Question: Isn't communication with spirits forbidden? | thebereancall.org

TBC Staff

Question: I recently attended a service in which the speaker taught about “healing family trees” by renouncing generational curses that are supposedly maintained by demons who are assigned to individual families generation after generation down through the years. Afterwards, I watched as several people were “healed” amid great expenditures of noise and emotion, complete with conversations that supposedly took place between them and the spirits of their dead ancestors.

But I have been taught that any such interaction with evil spirits is forbidden. In addition, the whole thing occurred after a communion service, which seemed like a strange juxtaposition, yet I am told that more and more of this kind of thing is going on in churches nowadays. What is your opinion?

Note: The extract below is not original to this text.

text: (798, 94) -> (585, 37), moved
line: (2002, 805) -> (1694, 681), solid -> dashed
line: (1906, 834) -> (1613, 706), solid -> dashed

Response: You are correct that communicating with the spirits of the dead is actually with demons impersonating the spirits of dead relatives and is forbidden in God’s Word. You also asked about apparent “healings” and “spiritual” experiences, which you characterized as excessive and even frightening.

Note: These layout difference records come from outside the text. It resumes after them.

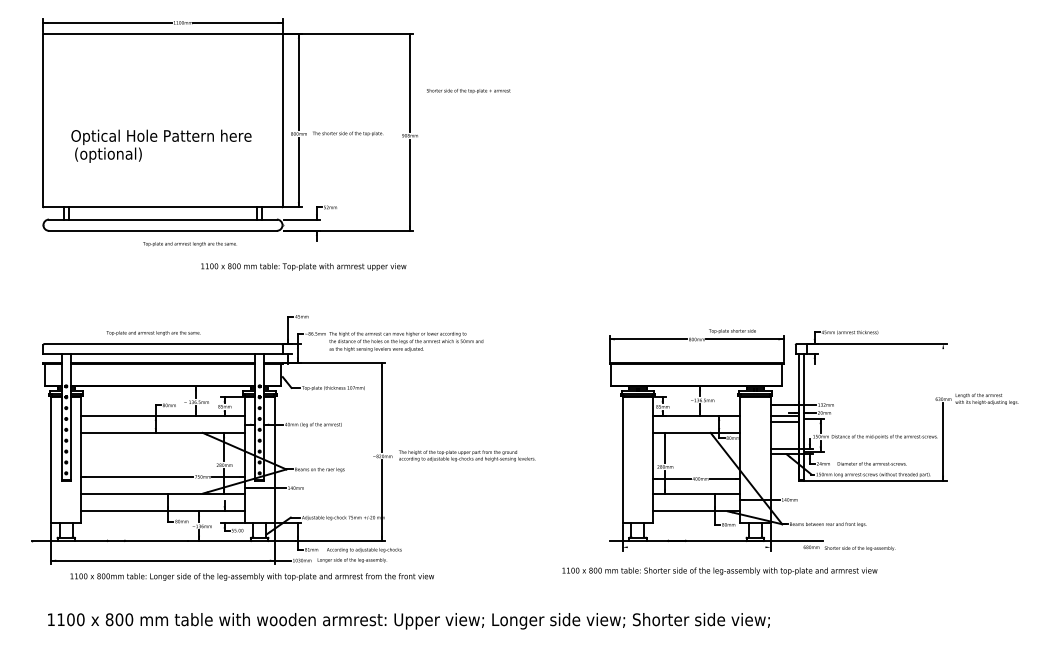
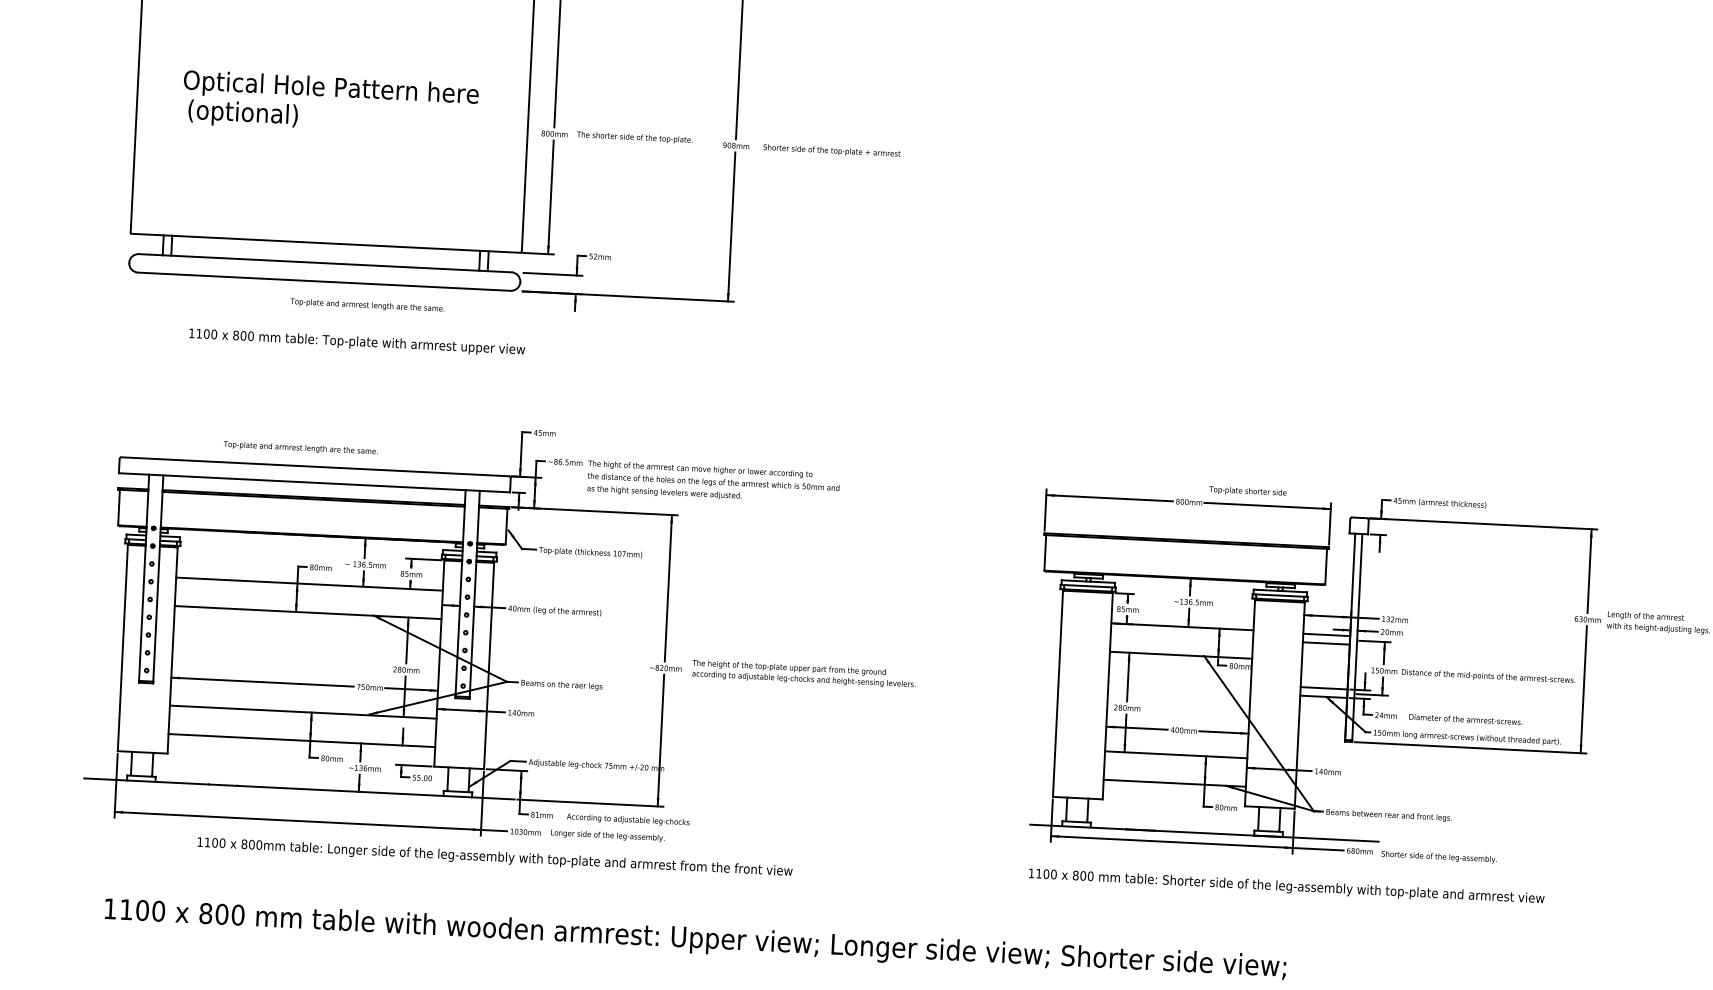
text: (468, 91) -> (831, 151), moved
text: (161, 145) -> (330, 102), moved
text: (303, 266) -> (356, 341), moved
line: (943, 369) -> (1590, 570), added
line: (711, 547) -> (1196, 843), added
text: (719, 571) -> (1285, 887), moved
text: (251, 576) -> (493, 856), moved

In my opinion, at least some of the people involved, both in the leadership and in the pews, have come under heavy demonic influence. My reasons are fairly simple. First of all, of course, God does not terrify us or bring confusion. Second, there is no biblical basis for the “healing of the family tree” concept. Jesus never did it; the apostles never did it; and there is no record that anyone else ever did it! There is no biblical basis for the idea that we are bound by either the sins themselves or the demonic involvement of our ancestors.

Moreover, such a belief lays the foundation for new confusion and new bondage. If one has subsequent problems after such a healing, then one immediately imagines that everything in the family tree hasn’t been uncovered and dealt with, so the same ritual must be repeated endlessly.

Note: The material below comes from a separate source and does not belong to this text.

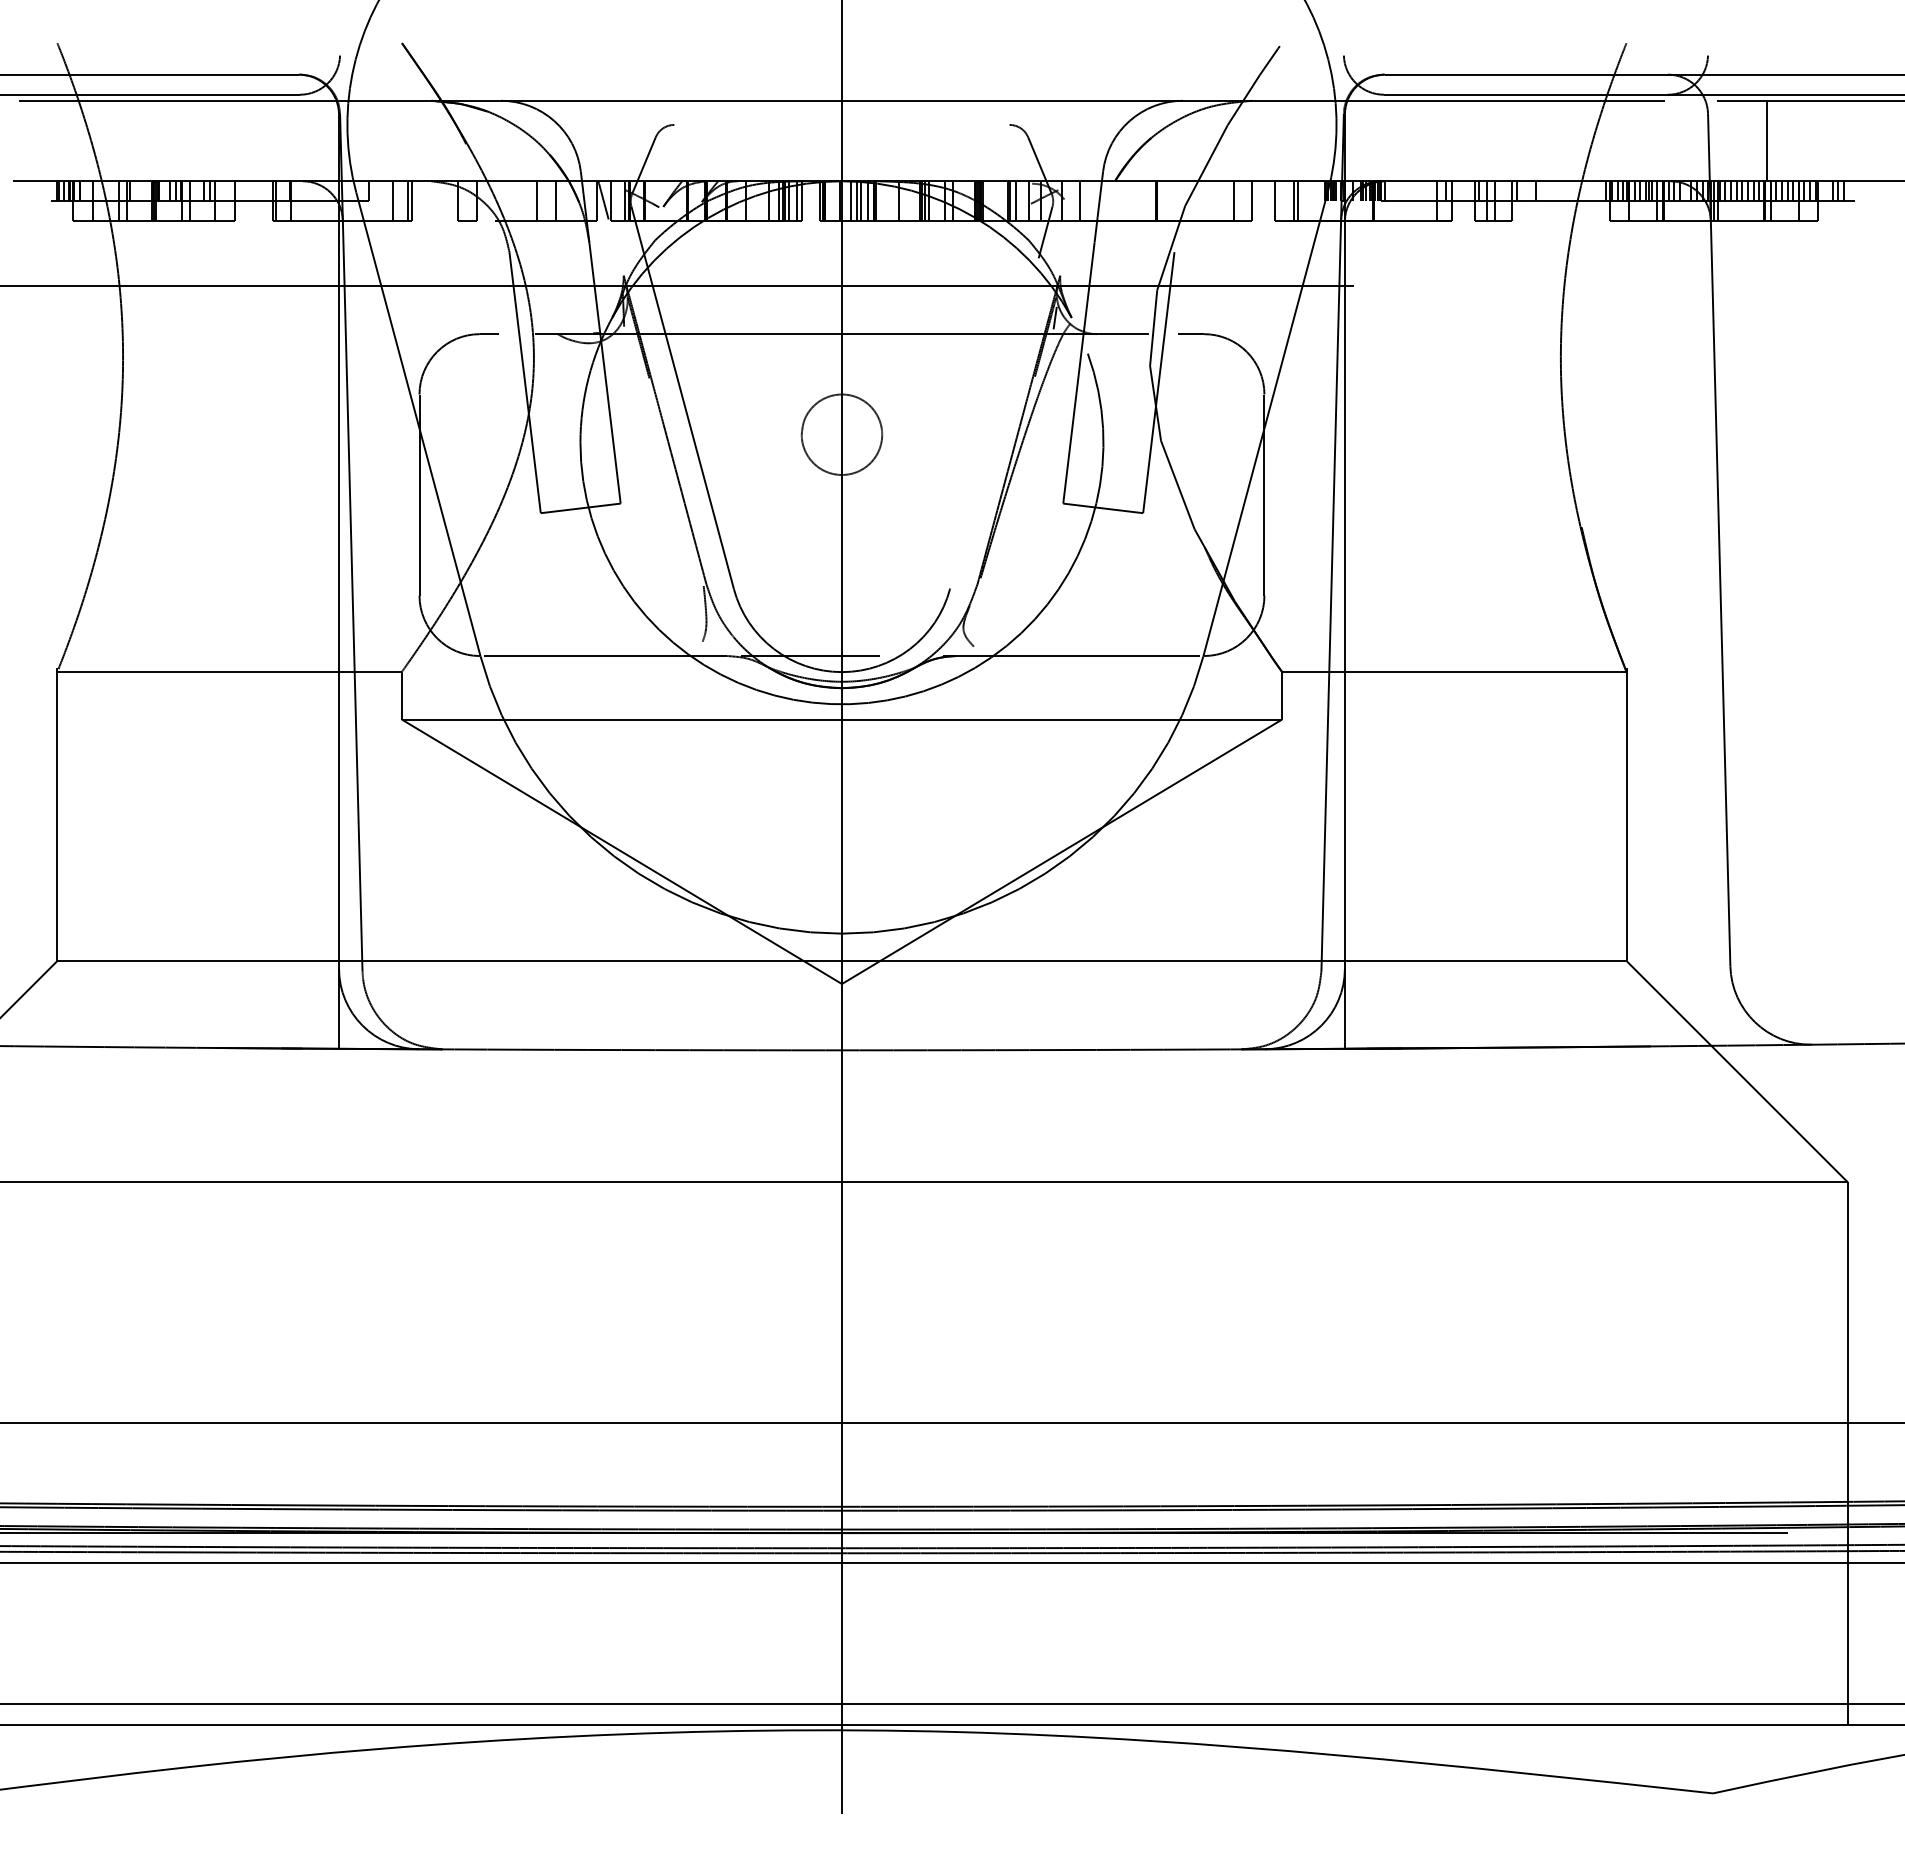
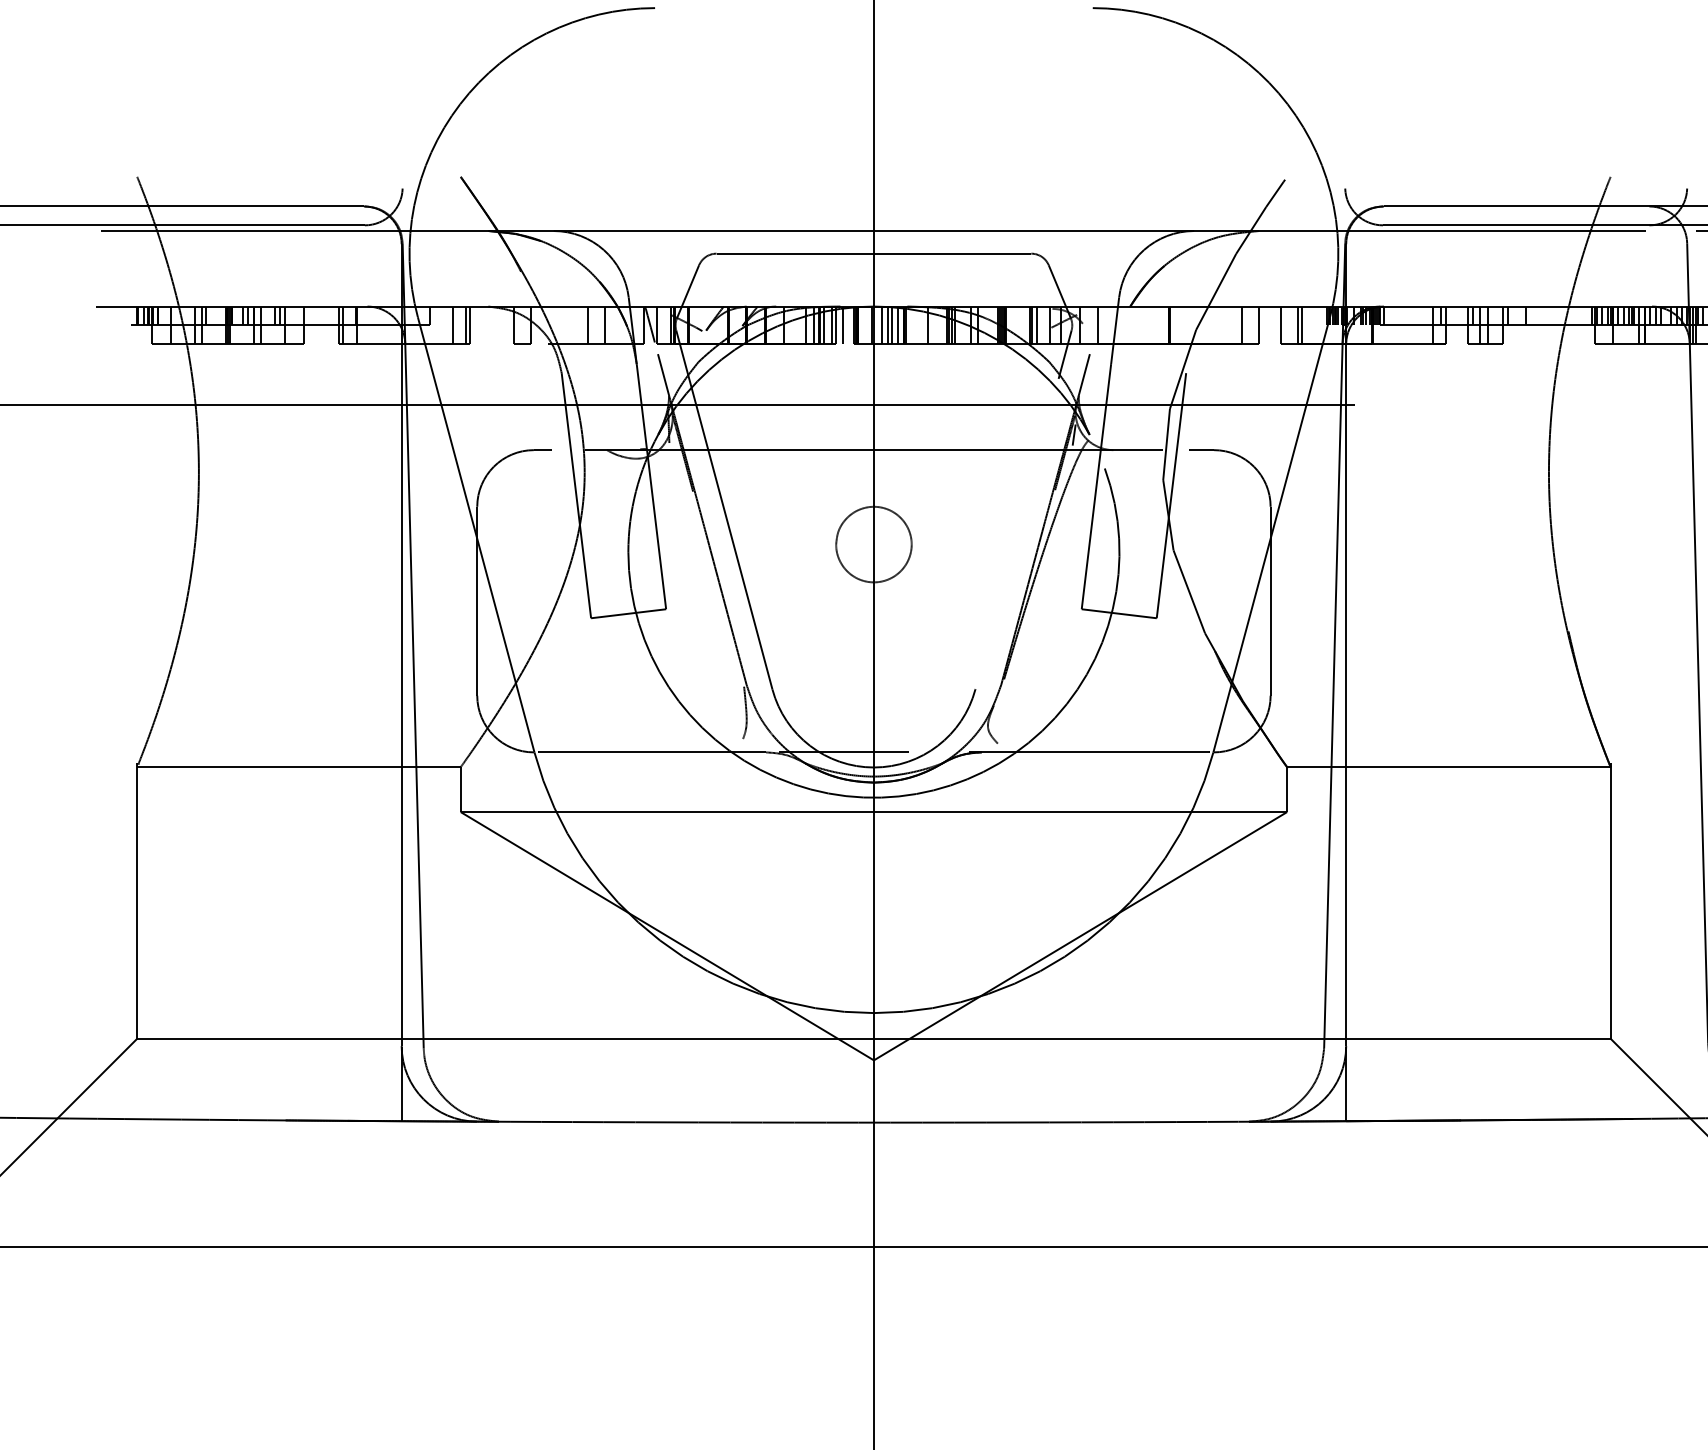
line: (841, 124) -> (873, 253), added
line: (809, 201) -> (843, 325), added
line: (617, 253) -> (663, 374), added
line: (1065, 253) -> (1083, 374), added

Finally, the Lord’s Supper, or communion, is for the express purpose of remembering Christ’s death for our sins upon the cross, and of worshiping and praising and thanking Him for what He endured and accomplished. To use it as an occasion for being healed is to pervert it from its intended biblical use and to turn it into a magical ritual. This is as bad as the sacramentalism of Roman Catholicism, wherein the physical act of partaking of the Mass is alleged to have redemptive value.